We started the conversation on localizing open government programs during our recent regional consultations. Today, we gather once more to have a more serious and in-depth conversation about the OGP subnational process.
Today is yet another activity that serves as testament to our government’s genuine commitment to work hand-in-hand with citizens. We have convened government and non-government stakeholders alike to collaborate and co-create subnational commitments in pushing for greater openness in the public sector. Later, a panel of our local government commitment holders, led by Vice Governor Harold Imperial of Albay and Vice Governor Junjun Egay Jr. of Surigao del Norte, will present to you the current status of our pilot subnational program on Open Local Legislation under the fourth PH-OGP National Action Plan.
In the afternoon, we will present to you our national OGP commitments, such as our Freedom of Information Program, 8888 Hotline, and the Extractive Industries Transparency Initiative. These commitments have subnational components that we encourage you to adopt.

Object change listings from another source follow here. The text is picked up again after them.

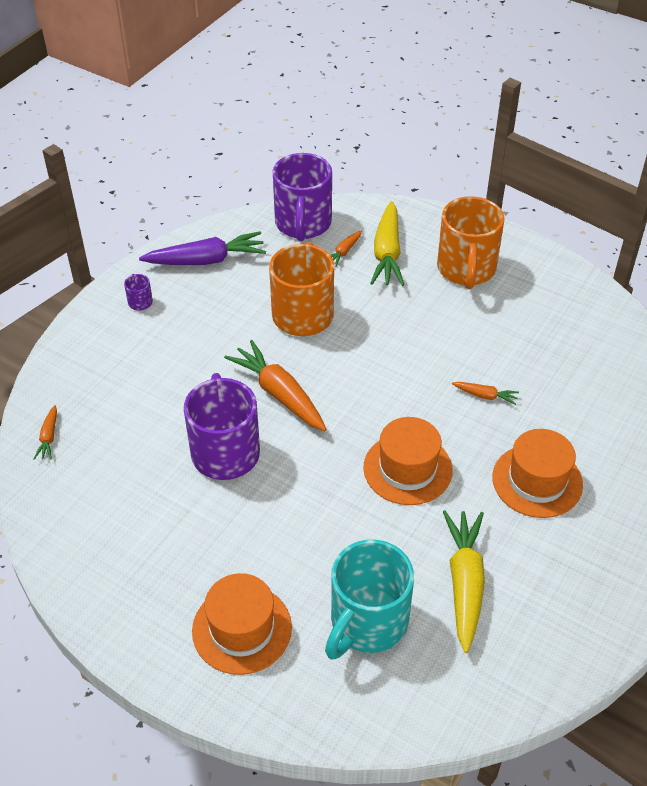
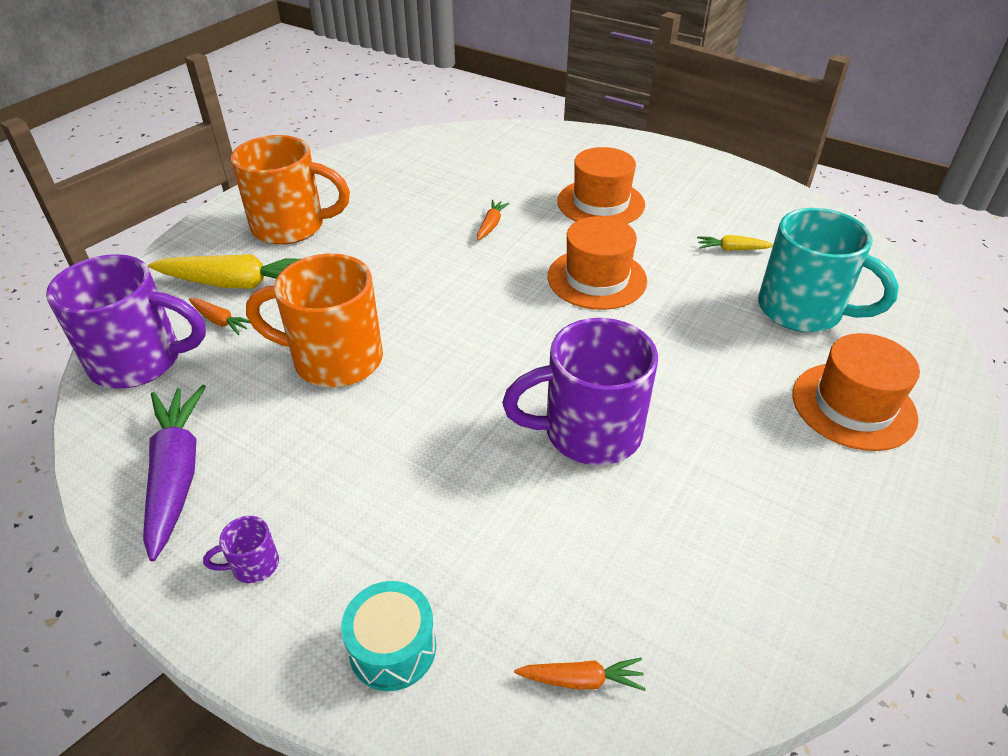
camera: 90 degrees left, 5 degrees down
(81, 361) = (393, 648): none -> turquoise drum
(279, 394) = (484, 380): orange carrot -> none
(464, 583) = (732, 249): yellow carrot -> yellow carrot, size x0.48

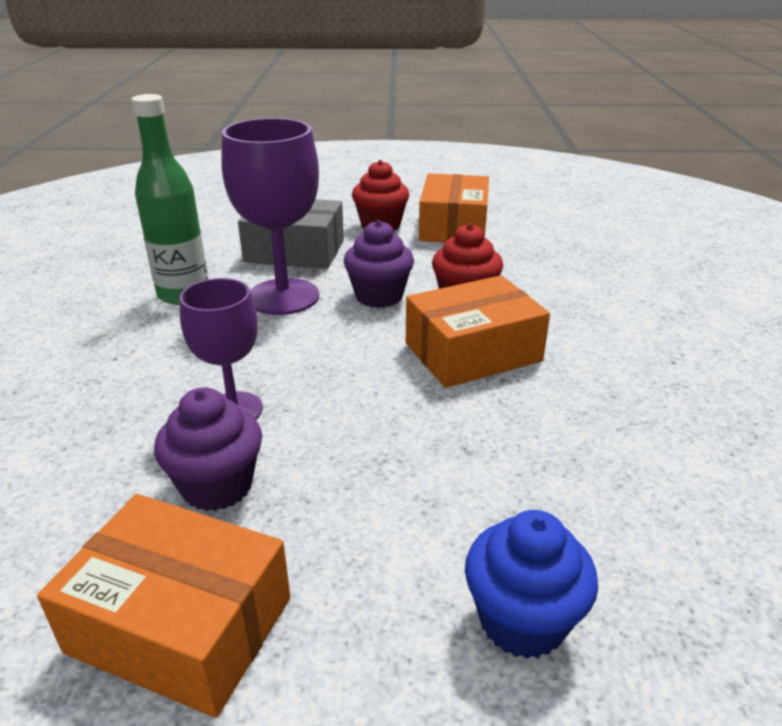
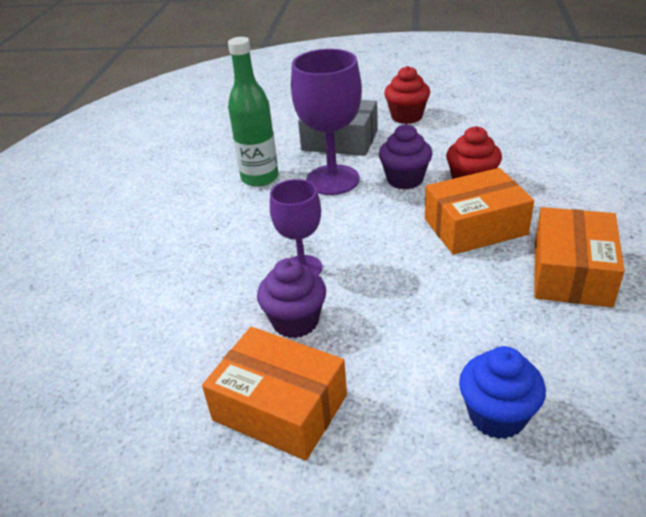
camera: 10 degrees right, 5 degrees up
(453, 227) = (465, 117): orange box -> orange box (571, 273)

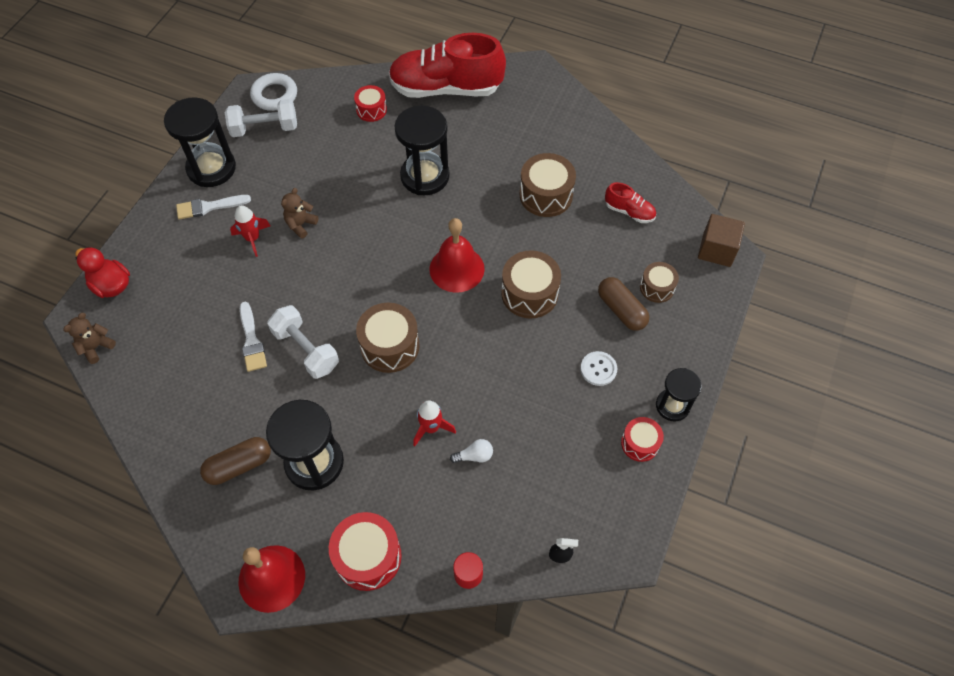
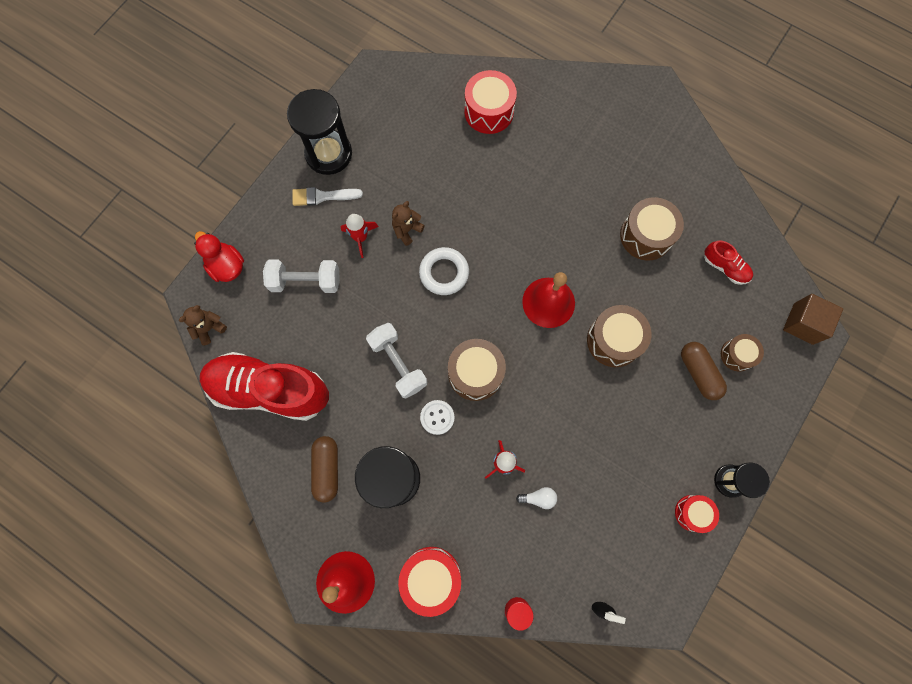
camera: 10 degrees right, 15 degrees up
(239, 465) = (327, 469): brown capsule -> brown capsule turned 75 degrees counterclockwise
(252, 341) = (349, 346): white brush -> none
(264, 128) = (383, 117): white dumbbell -> white dumbbell (305, 281)
(274, 95) = (396, 80): white ring -> white ring (444, 273)
(371, 110) = (489, 111): red drum -> red drum, size x1.64
(425, 176) = (531, 195): black hourglass -> none
(446, 88) = (565, 98): red shoe -> red shoe (269, 390)
(598, 369) = (666, 431): white button -> white button (437, 417)

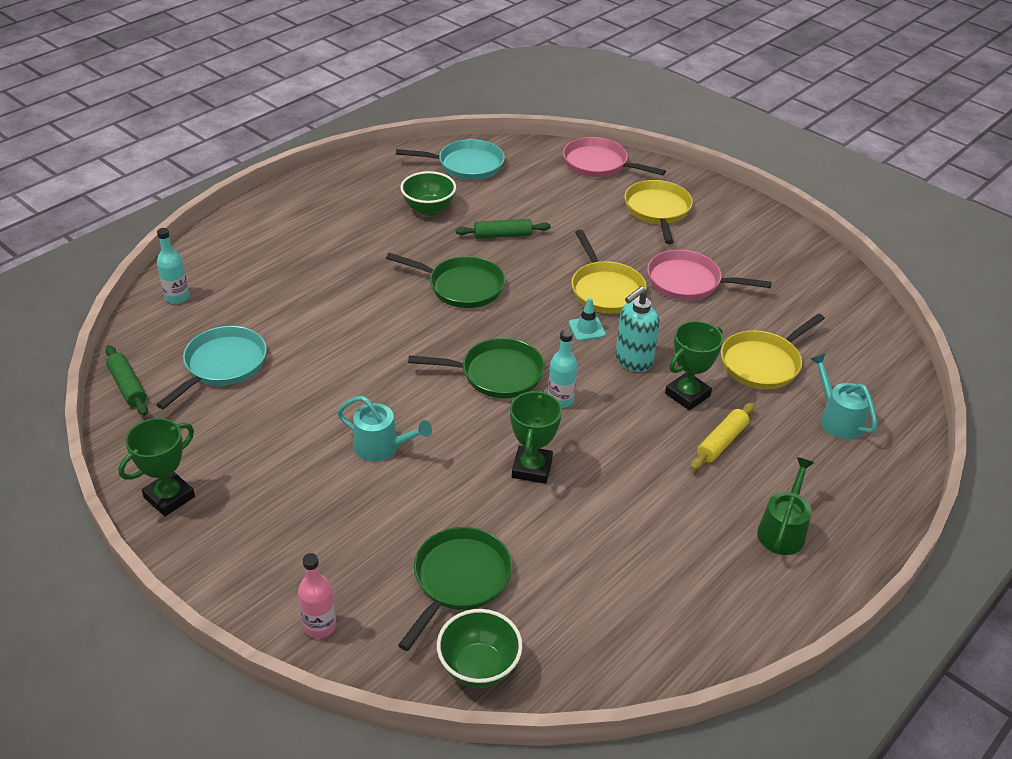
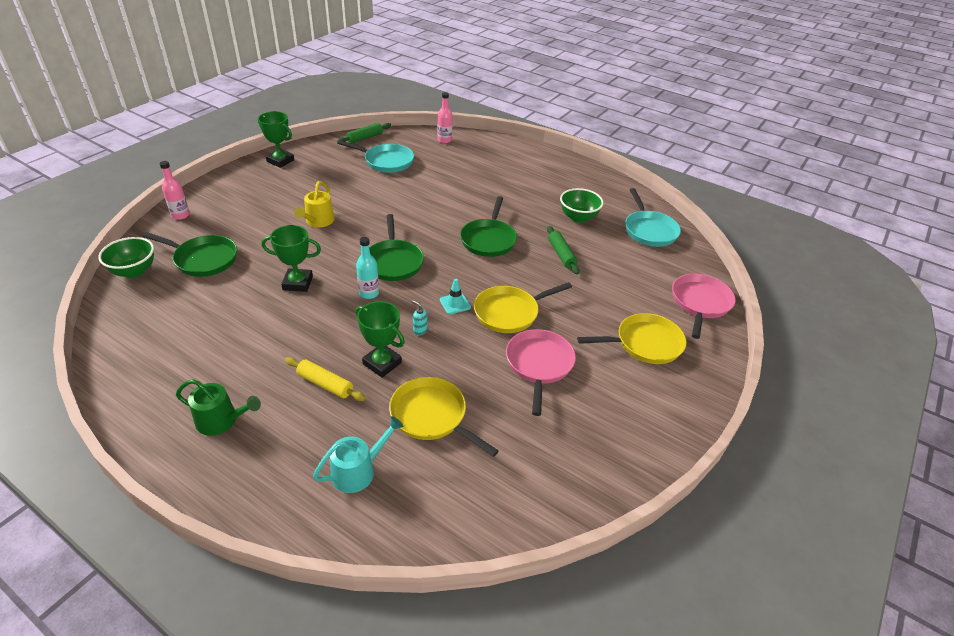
camera: 80 degrees right, 0 degrees up
(177, 297) = (444, 140): turquoise bottle -> pink bottle
(381, 447) = (318, 221): turquoise watering can -> yellow watering can
(633, 361) = (420, 330): turquoise soap dispenser -> turquoise soap dispenser, size x0.46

Next year, we will be publishing a new national OGP plan, so let’s start the discussions on that process as early as now. Tomorrow, we hope to explore with you possible new commitments reflecting new levels of ambition for our next OGP planning cycle. Let’s talk about beneficial ownership and open contracting. Post your ideas and other topics you want to discuss on our Democracy Wall.
We will be breaking out into different groups to discuss these initiatives in more detail and explore possible areas of collaboration between and among government and non-government stakeholders moving forward.
To our local leagues and local government unit representatives who are here with us today, open government is not something new to you. As we have learned in our regional consultations, your experience in implementing many participatory governance mechanisms in your own communities has been extensive. This is good because citizen participation is most meaningful when it starts at the grassroots level.
So, during our discussions today and tomorrow, I hope we can weave the OGP narrative with what you are already doing. You are already doing amazing work on participatory governance, but as you would learn through our workshops, leveraging through the OGP platform can allow you to boost your goals and quicken your reforms.
What makes PH-OGP sessions like this fruitful has always been the active engagement of civil society organizations and the willingness of our government reformers to engage our different sectors in the work that they do. And so, I enjoin you to have an open mind and be a proactive participant of this undertaking. Through today’s forum, let us continue to make OGP a genuine platform of engagement, especially in mainstreaming meaningful implementation of open government mechanisms at the local government level. I hope that by the end of this event, you will take home with you ideas, learnings, and concrete solutions that will help you implement OGP in your localities.
Again, welcome to the DBM and the Philippine celebration of the Open Government Week. I look forward to what we will be able to come up with in the next two days. Thank you very much.